[Linux-cluster] gfs_fsck fails on large filesystem

Tue Aug 1 17:53:02 UTC 2006

Stephen Willey wrote:
> The fsck is now running after we added the 137Gb swap drive.  It appears
> to consistently chew about 4Gb of RAM (sometimes higher) but it is
> working (for now).
>
> Any ballpark idea of how long it'll take to fsck a 45Tb FS?  I know
> that's a "how long is a piece of string" question, but are we talking
> hours/days/weeks?
>
> Stephen
>   
Hi Stephen,

I don't know how long it will take to fsck a 45TB fs, but it wouldn't 
surprise me if
it took several days.  It also varies because of hardware differences, 
and of course
if you're going to swap, that might slow it down too.
Any way you look at it, 45TB is a lot of data to go through with a
fine-tooth comb like gfs_fsck does.

The latest RHEL4 U3 version (and up) and recent STABLE
and HEAD versions (in CVS) now give you a percent complete number every
second during the more lengthy passes, such as pass5.

When it finishes, can you post something on the list to let us know?

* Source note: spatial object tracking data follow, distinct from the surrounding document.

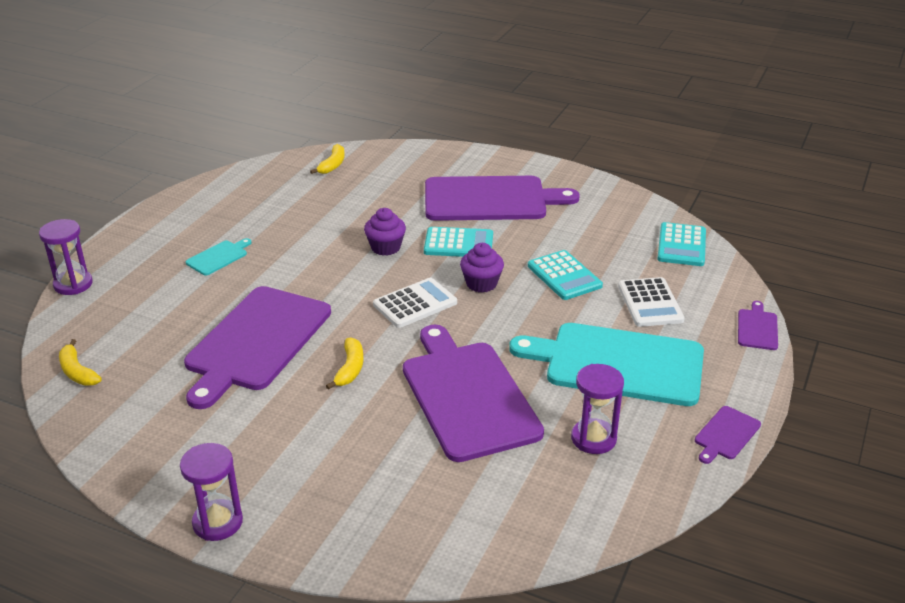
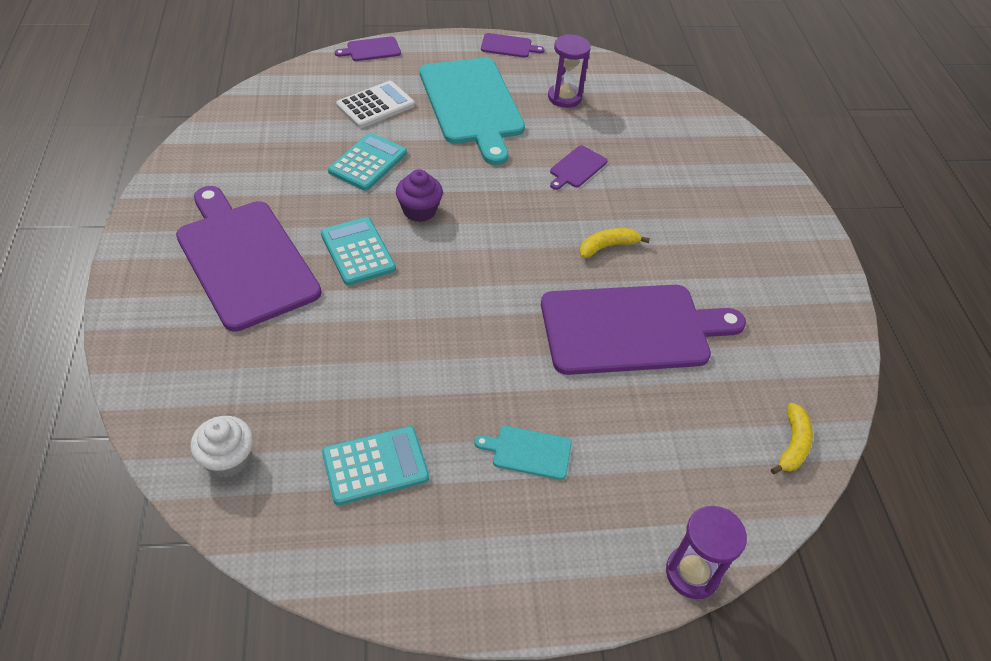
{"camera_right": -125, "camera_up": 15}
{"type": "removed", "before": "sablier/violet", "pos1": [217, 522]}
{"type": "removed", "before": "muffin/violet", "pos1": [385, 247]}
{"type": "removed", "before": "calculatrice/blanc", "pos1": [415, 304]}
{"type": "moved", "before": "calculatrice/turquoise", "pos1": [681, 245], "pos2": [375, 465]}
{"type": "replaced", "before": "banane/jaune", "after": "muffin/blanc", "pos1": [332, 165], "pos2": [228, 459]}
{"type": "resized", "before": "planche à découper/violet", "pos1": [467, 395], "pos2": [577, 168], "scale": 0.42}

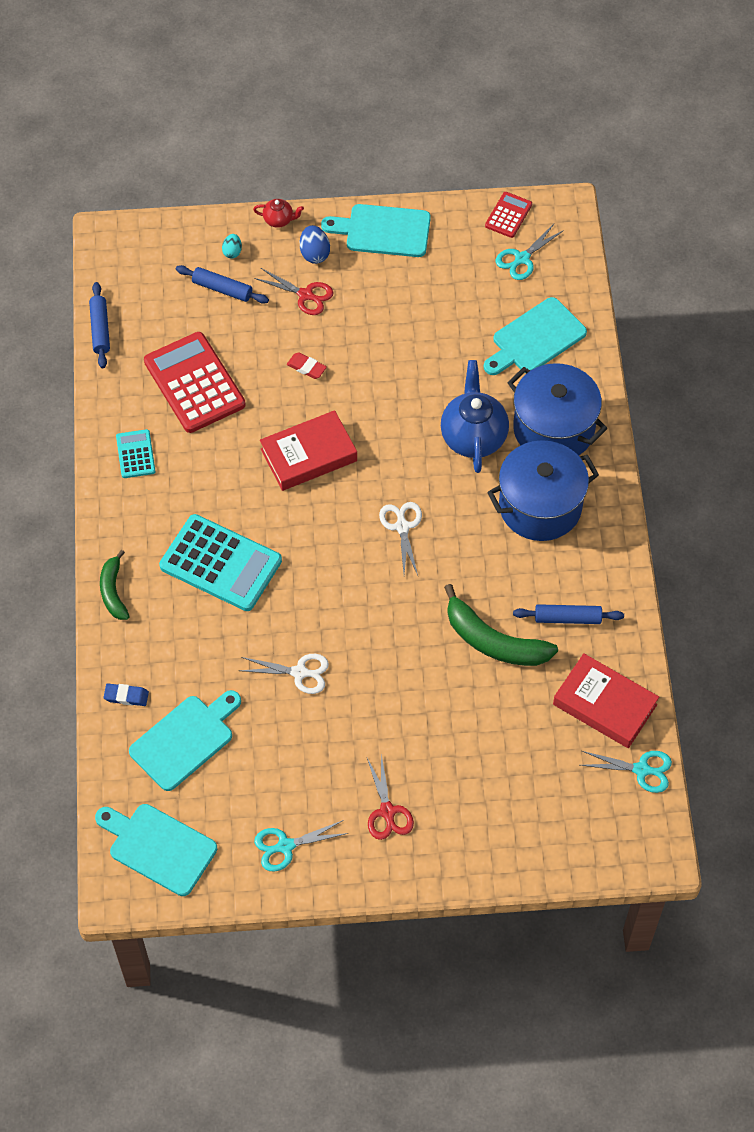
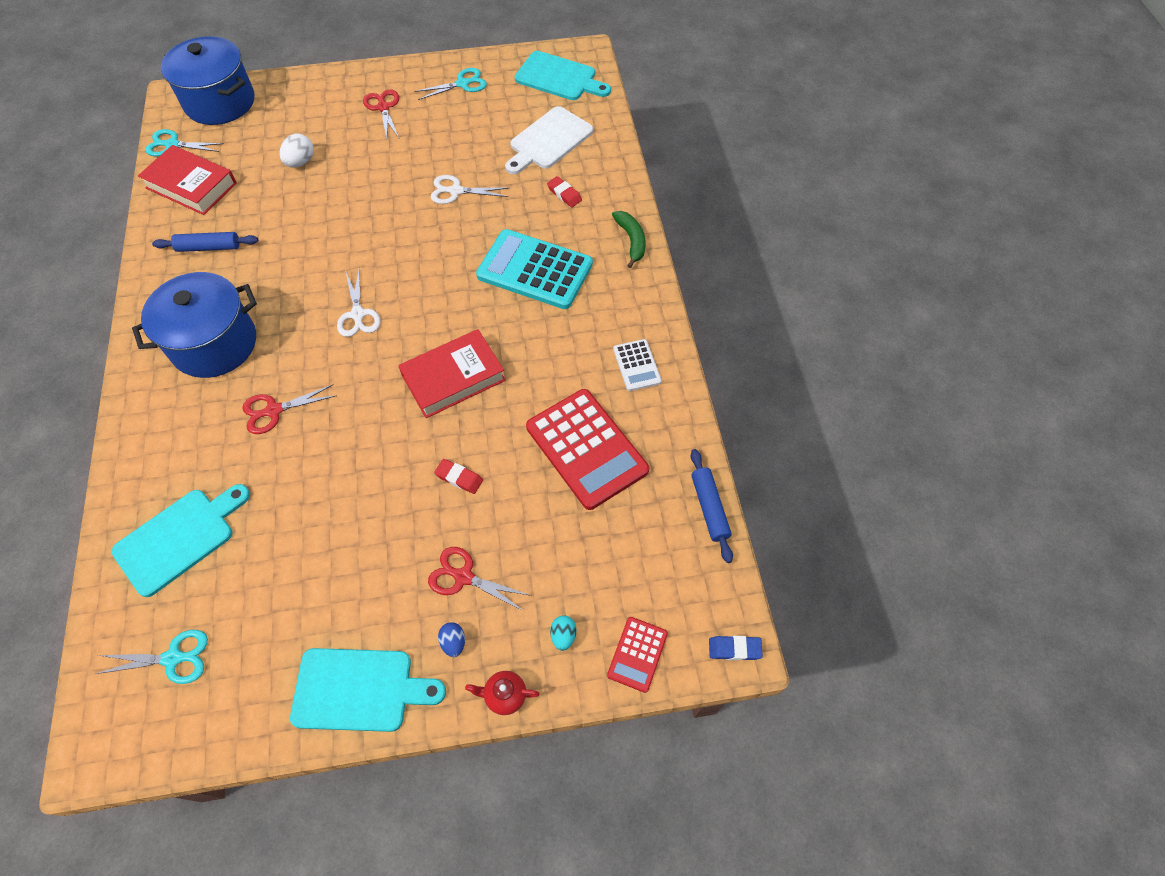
{"camera_right": 175, "camera_up": 0}
{"type": "removed", "before": "rouleau à pâtisserie/bleu", "pos1": [222, 289]}
{"type": "removed", "before": "banane/vert", "pos1": [493, 641]}
{"type": "added", "after": "œuf/blanc", "pos2": [300, 162]}
{"type": "added", "after": "gomme/rouge", "pos2": [564, 194]}
{"type": "moved", "before": "gomme/bleu", "pos1": [126, 696], "pos2": [734, 649]}
{"type": "moved", "before": "calculatrice/rouge", "pos1": [508, 215], "pos2": [637, 654]}
{"type": "moved", "before": "marmite/bleu", "pos1": [553, 429], "pos2": [220, 102]}
{"type": "replaced", "before": "théière/bleu", "after": "ciseaux/rouge", "pos1": [473, 437], "pos2": [273, 411]}
{"type": "recoloured", "before": "calculatrice/turquoise", "after": "calculatrice/blanc", "pos1": [135, 454], "pos2": [636, 365]}
{"type": "recoloured", "before": "planche à découper/turquoise", "after": "planche à découper/blanc", "pos1": [185, 740], "pos2": [548, 140]}
{"type": "turned", "before": "ciseaux/turquoise", "pos1": [522, 259], "pos2": [173, 658], "turn": 45}
{"type": "resized", "before": "œuf/bleu", "pos1": [314, 253], "pos2": [453, 642], "scale": 0.64}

We've tried to kick around ideas on how to improve the speed, such as
(1) adding an option to only focus on areas where the journals are dirty,
(2) introducing multiple threads to process the different RGs, and even
(3) trying to get multiple nodes in the cluster to team up and do different
areas of the file system.  None of these have been implemented yet
because of higher priorities.  Since this is an open-source project, anyone
could step in and do these.  Volunteers?

Regards,

Bob Peterson
Red Hat Cluster Suite